Depuis plusieurs semaines, le parti socialiste s’est trouvé interpellé sur la question des loyers dans le cadre plus général des nouveaux quartiers prévus dans notre Commune. La perspective pour notre Conseil de plancher bientôt sur des nouveaux plans de quartiers, En Chise entre autres, invite à préciser les modifications qui sont intervenues depuis quelque temps.
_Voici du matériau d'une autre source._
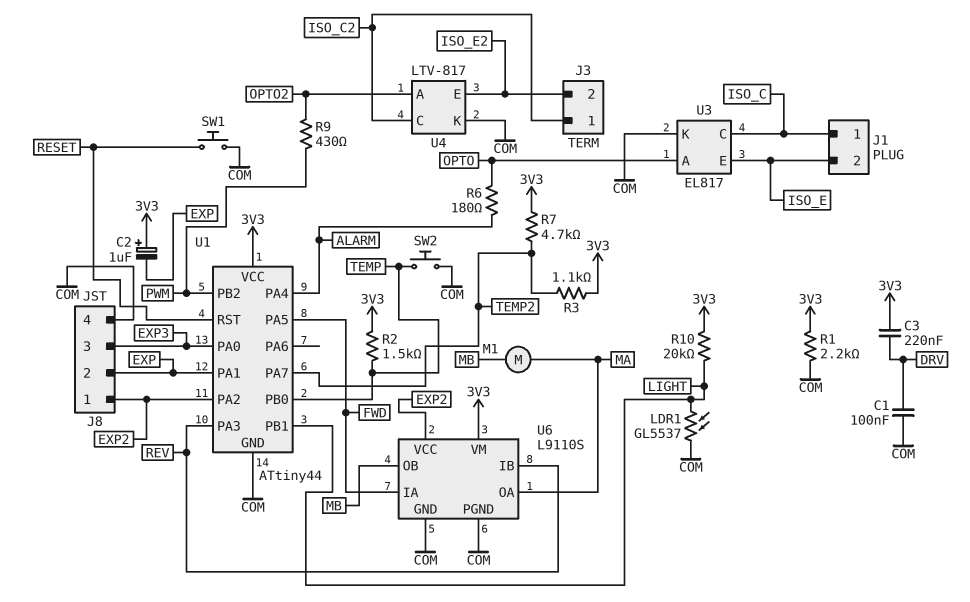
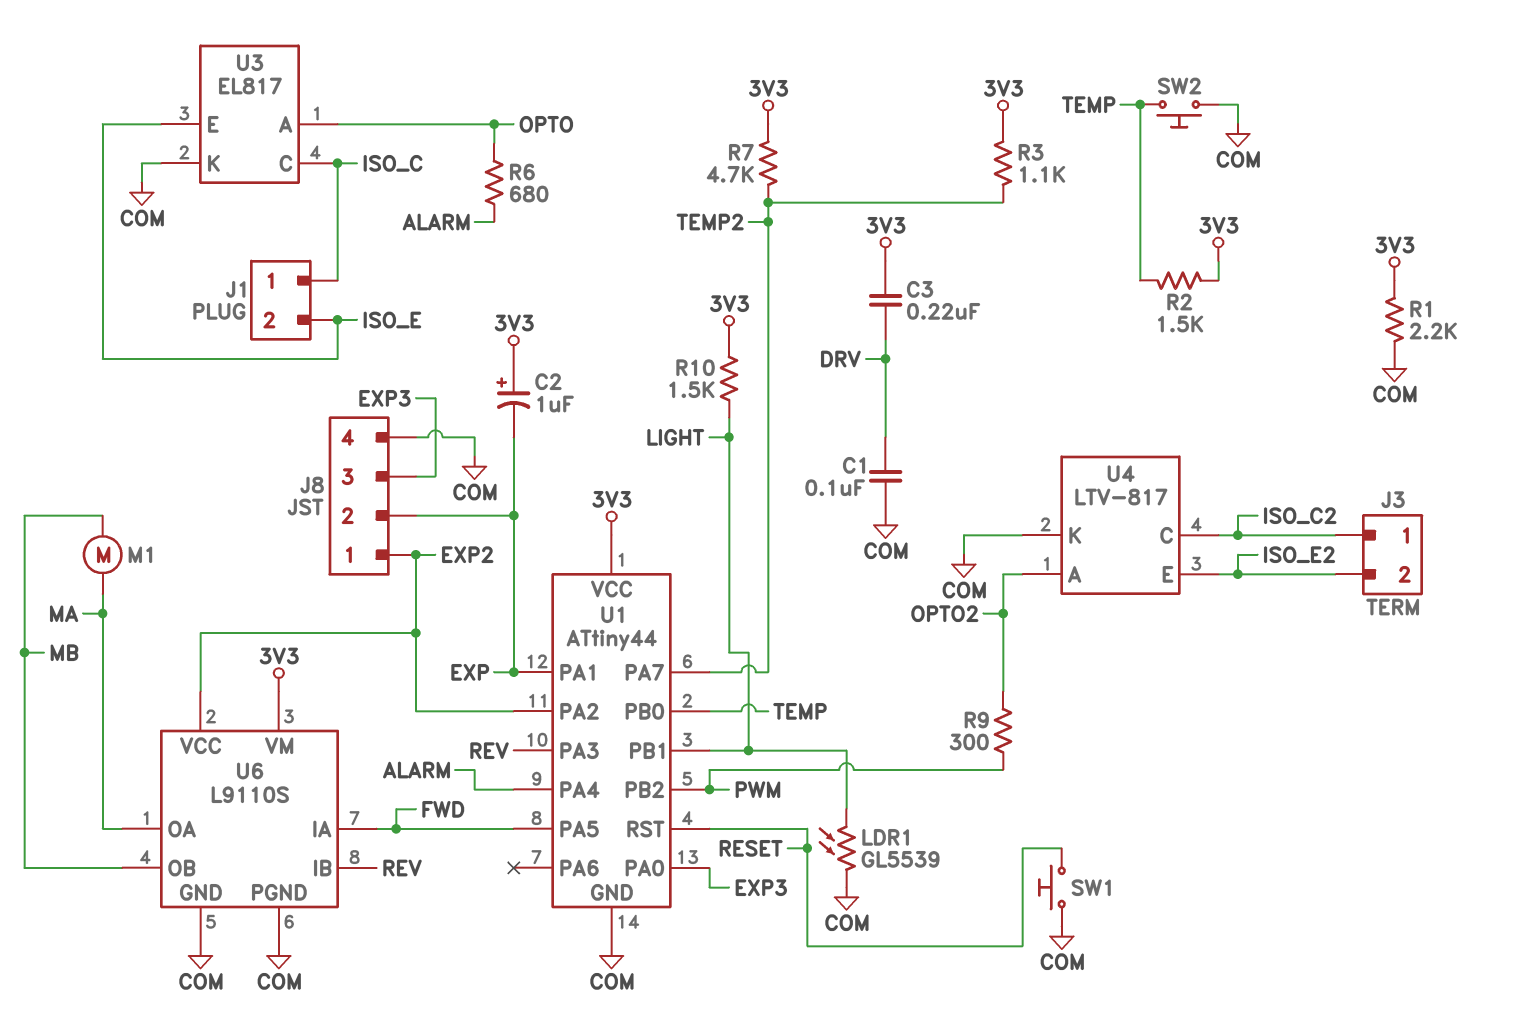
LDR1: GL5537 (COM, LIGHT) -> GL5539 (COM, LIGHT)
R6: 180 (ALARM, OPTO) -> 680 (ALARM, OPTO)
R9: 430 (OPTO2, PWM) -> 300 (OPTO2, PWM)
R10: 20k (3V3, LIGHT) -> 1.5k (3V3, LIGHT)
Le 21 mars 2016, à propos d’En Chise, j’intervenais moi-même à cette tribune, sur trois points en particulier. D’abord, l’importance que les habitants actuels ou traditionnels intègrent ce nouveau quartier, que celui-ci ait sens pour eux: il est nécessaire qu’ils y voient un intérêt direct qui les concerne. Ensuite, la cherté déjà annoncée des loyers : on nous parlait de chiffres dits « modérés » aux environs de 1750 à 2200 CHF pour un 3 pièces, réservés à la « classe moyenne ». Une classe moyenne donc bien payée à la base. Troisième point, le souci que le quartier se transforme en cité dortoir, attirant des personnes de l’extérieur, et que des Crissirois de longue date, aux moyens plus modestes, ne doivent partir de notre commune, contraints ou « attirés » par des loyers moins chers ailleurs. Ces arguments demeurent valables dans le contexte plus général dont nous parlons ce soir.
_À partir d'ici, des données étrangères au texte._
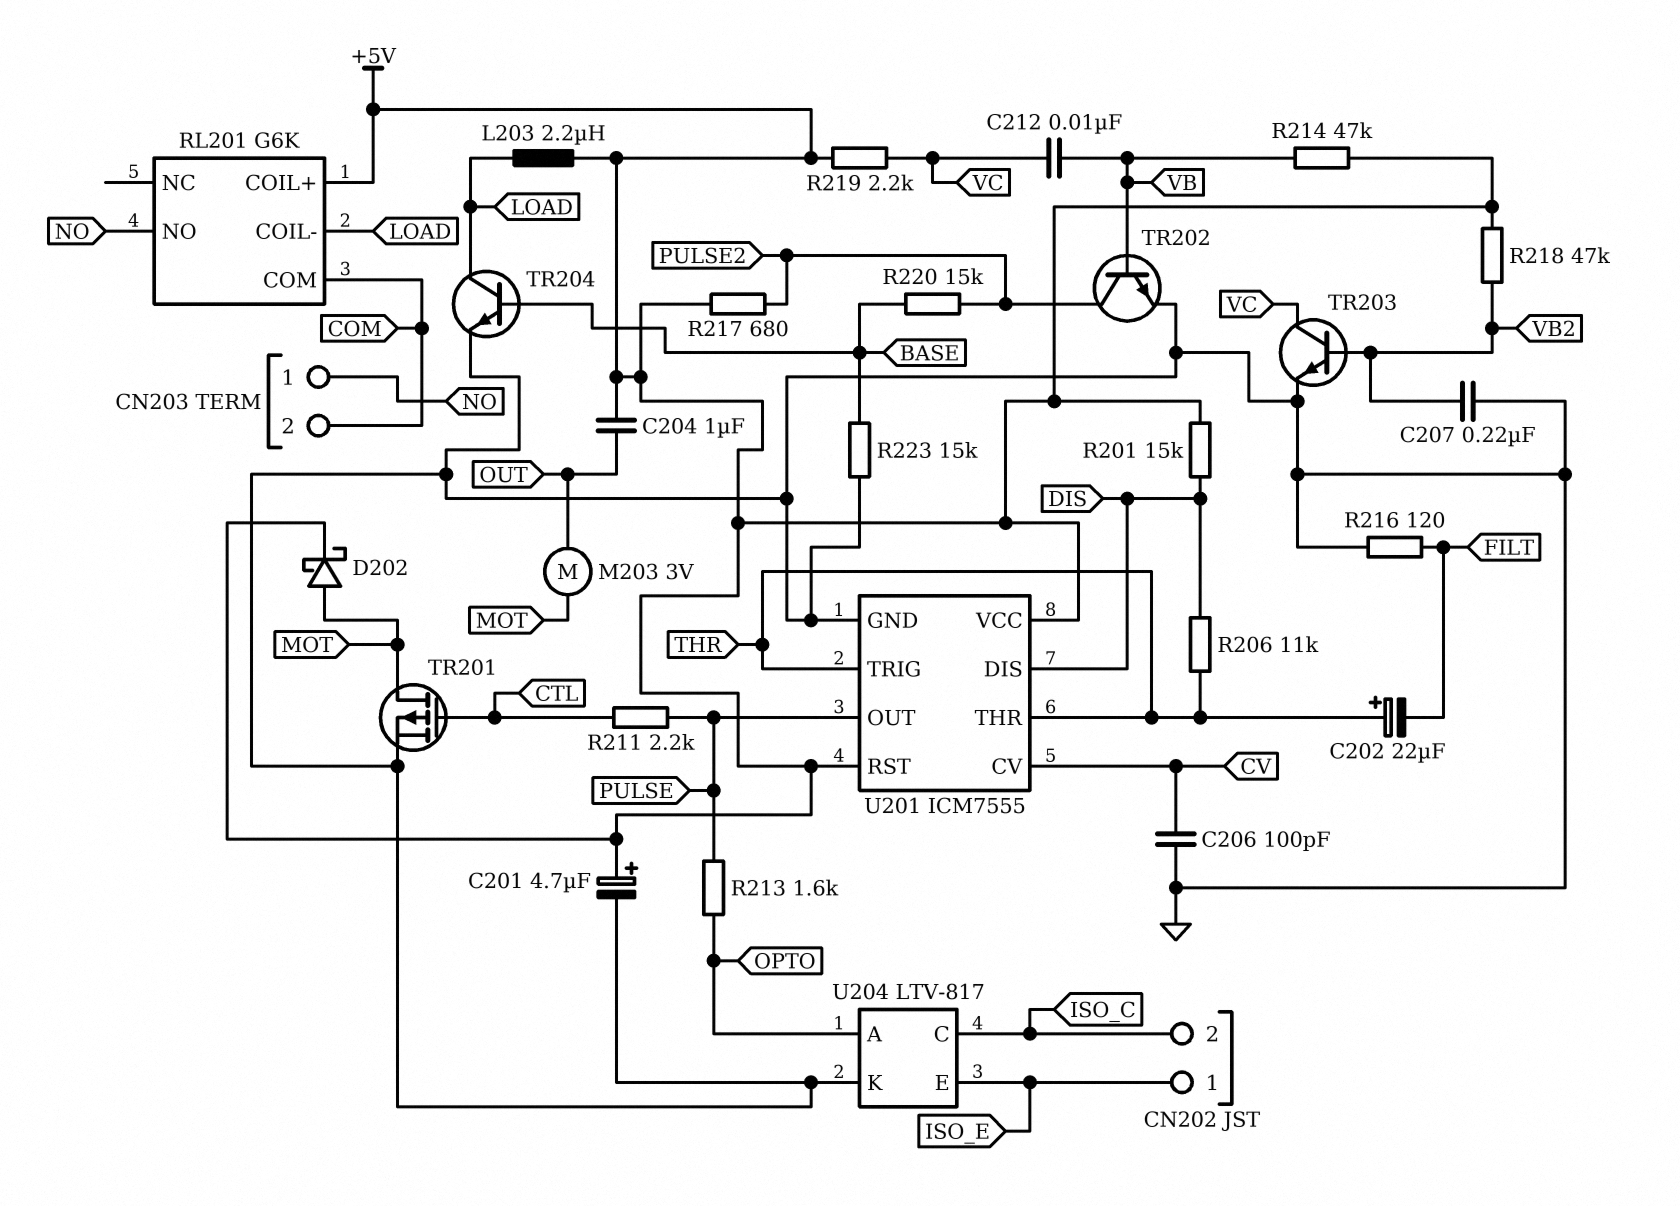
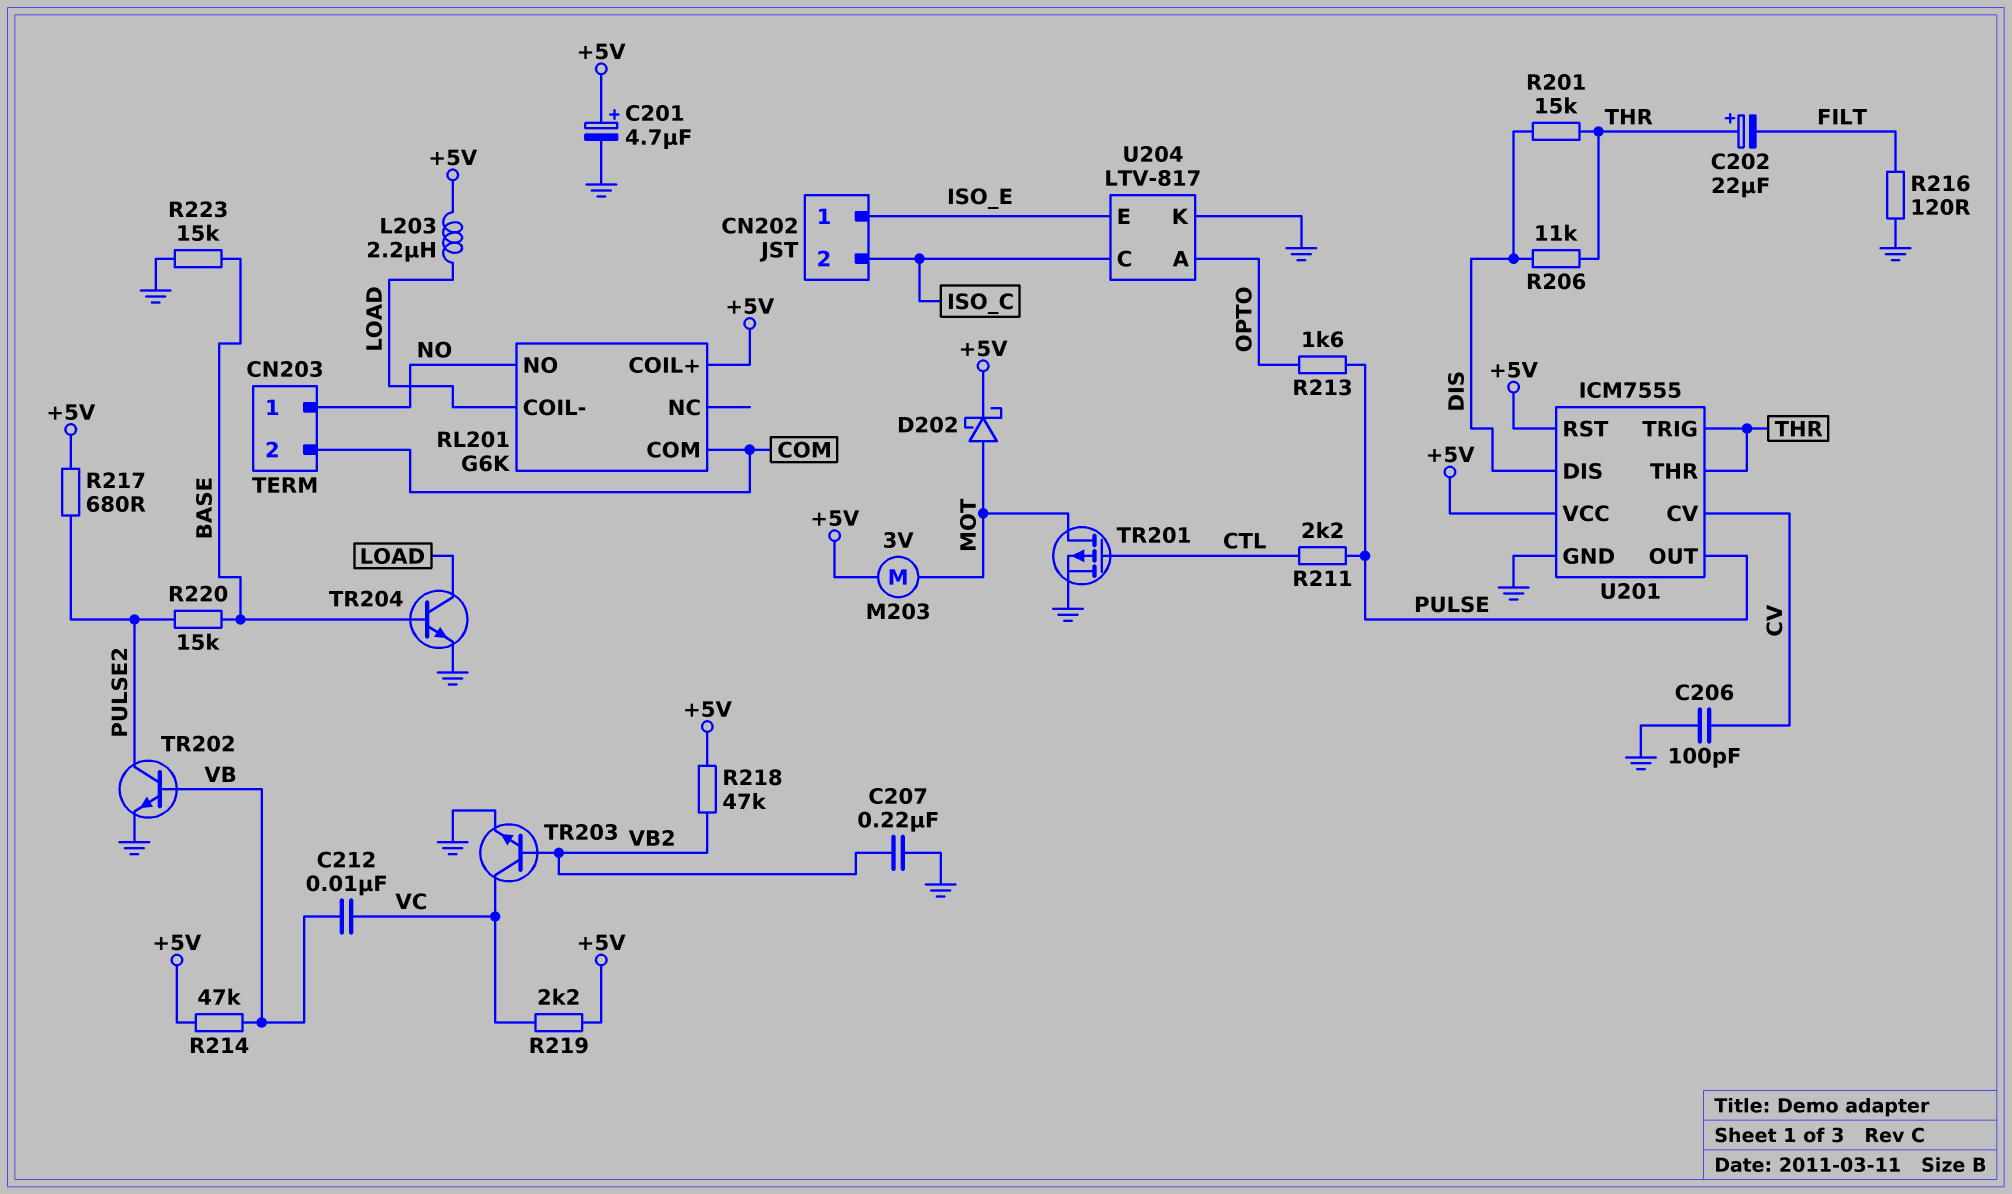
C204: 1uF (+5V, OUT) -> none
M203: motor 3V (MOT, OUT) -> motor 3V (+5V, MOT)
R201: 15k (+5V, DIS) -> 15k (DIS, THR)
D’autres arguments, en revanche, sont tombés depuis lors. Régulièrement, quand le parti socialiste évoquait le sujet de loyers accessibles à la population plus modeste, il se voyait rétorquer que Crissier n’était pas en reste de loyers modérés, l’exemple de Préfontaines avec ses appartements subventionnés hissant notre Commune au premier rang du Canton en la matière. Préfontaines ayant fêté ses 25 ans, les aides publiques tombent. Sans cette manne, les loyers augmentent et Crissier a perdu sa place de « leader ». Autre argument opposé à l’idée que la Commune intervienne sur la définition des loyers dans les nouveaux quartiers, le marché à la longue s’auto-régulerait, de sorte que, tout compte fait, les loyers tendraient à se modérer avec le temps. Cet argument est fallacieux : d’abord, il n’est pas dans l’intérêt des propriétaires de baisser les loyers. La valeur de leur bien est calculée sur la valeur des loyers. Si ceux-ci baissent, la valeur du bien aussi. A preuve, ce qui se passe dans certaines communes où les propriétaires préfèrent faire cadeau de mois de loyer plutôt que de le baisser. Par ailleurs, les taux d’intérêt ne resteront pas indéfiniment bas comme maintenant : dès qu’ils remonteront, les loyers avec.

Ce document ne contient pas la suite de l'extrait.